200.000 Euro für Sanierung von Schulen

Vom Bund

Die Freude ist groß im Rathaus: 203 637 Euro fließen aus dem zweiten Kommunalinvestitionsprogramm des Bundes ins Dahliendorf. Das Geld ist für die Sanierung von Schulen in Legden bestimmt.

LEGDEN

, 01.09.2017, 19:11 Uhr / Lesedauer: 1 min
200.000 Euro für Sanierung von Schulen

Das Jugendhaus Pool muss saniert werden.

Wie das Geld eingesetzt werden soll, steht noch nicht fest. „Wir sind dabei, ein Investitionsprogramm aufzustellen“, berichtete Bürgermeister Friedhelm Kleweken gestern auf Anfrage. In den kommenden Wochen werde auch nach Rücksprache mit den Schulleitern der Brigidenschule und der Sekundarschule entschieden. Dass Geld fließen werde, war bekannt, dass es jetzt rund 200 000 Euro werden, steht erst jetzt fest. „Das hilft uns“, so Kleweken. Klar ist bereits, dass der Boden der Turnhalle der Grundschule an der Wibbeltstraße, die in den 1990er-Jahren gebaut wurde, erneuert werden soll. „Das ist für 2018 angedacht“, so Kleweken. „Solche Investitionen wären sonst nur über eine Neuverschuldung zu finanzieren.“ Auch für Schallschutz oder Energieeinsparungen könnte das Geld eingesetzt werden.

Erstes Programm

Aktuell geht es erst einmal um das erste Kommunalinvestitionsprogramm. Danach erhält die Gemeinde Legden 101 440,42 Euro, die für Investitionen mit Schwerpunkt Infrastruktur oder Bildungsinfrastruktur ausgegeben werden können. Darüber wird in den Sitzungen des Bauausschusses am Dienstag, 5. September, und Montag, 11. September, beraten.

Jugendhaus Pool

Die Verwaltung schlägt vor, dafür das Jugendhaus Pool am Nordring energetisch zu sanieren. Das Dach soll saniert und energetisch ertüchtigt, alle Fenster ausgetauscht, die Gebäudehaustechnik saniert und Wasser eingespart werden. Die Kosten werden allerdings die Fördersumme bei Weitem übersteigen. Allein die Dachsanierung, so heißt es in der Verwaltungsvorlage, würde die zur Verfügung stehende Fördersumme binden. Im Haushaltsplan für 2017 stehen 115 000 Euro zur Verfügung. Deshalb soll ein Ingenieurbüro vorab den Ist-Zustand des Jugendhauses untersuchen. Danach soll entschieden werden, was umgesetzt werden kann.
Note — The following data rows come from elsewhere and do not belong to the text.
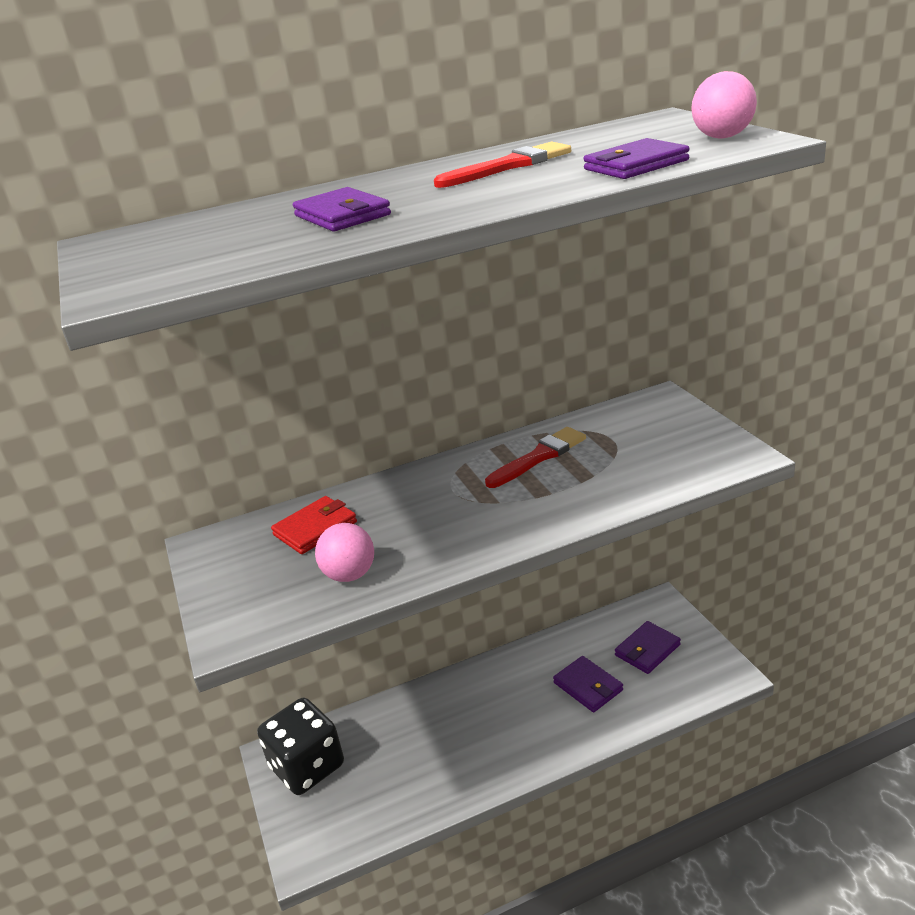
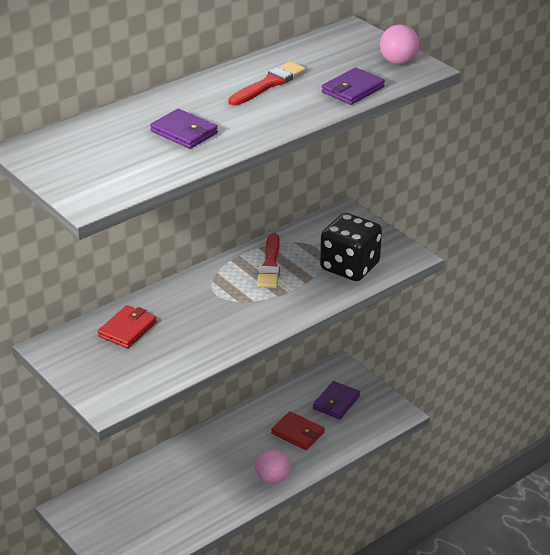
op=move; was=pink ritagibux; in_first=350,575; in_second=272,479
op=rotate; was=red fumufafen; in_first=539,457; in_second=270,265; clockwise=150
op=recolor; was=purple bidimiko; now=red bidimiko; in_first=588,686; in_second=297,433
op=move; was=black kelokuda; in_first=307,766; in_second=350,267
1,1 Milliarden Euro hatte der Bund in diesem ersten Paket dem Land für die Stärkung der Investitionstätigkeit finanzschwacher Gemeinden zur Verfügung gestellt. Als finanzschwach gelten Gemeinden und Kreise, die in vergangenen Jahren Schlüsselzuweisungen erhalten haben.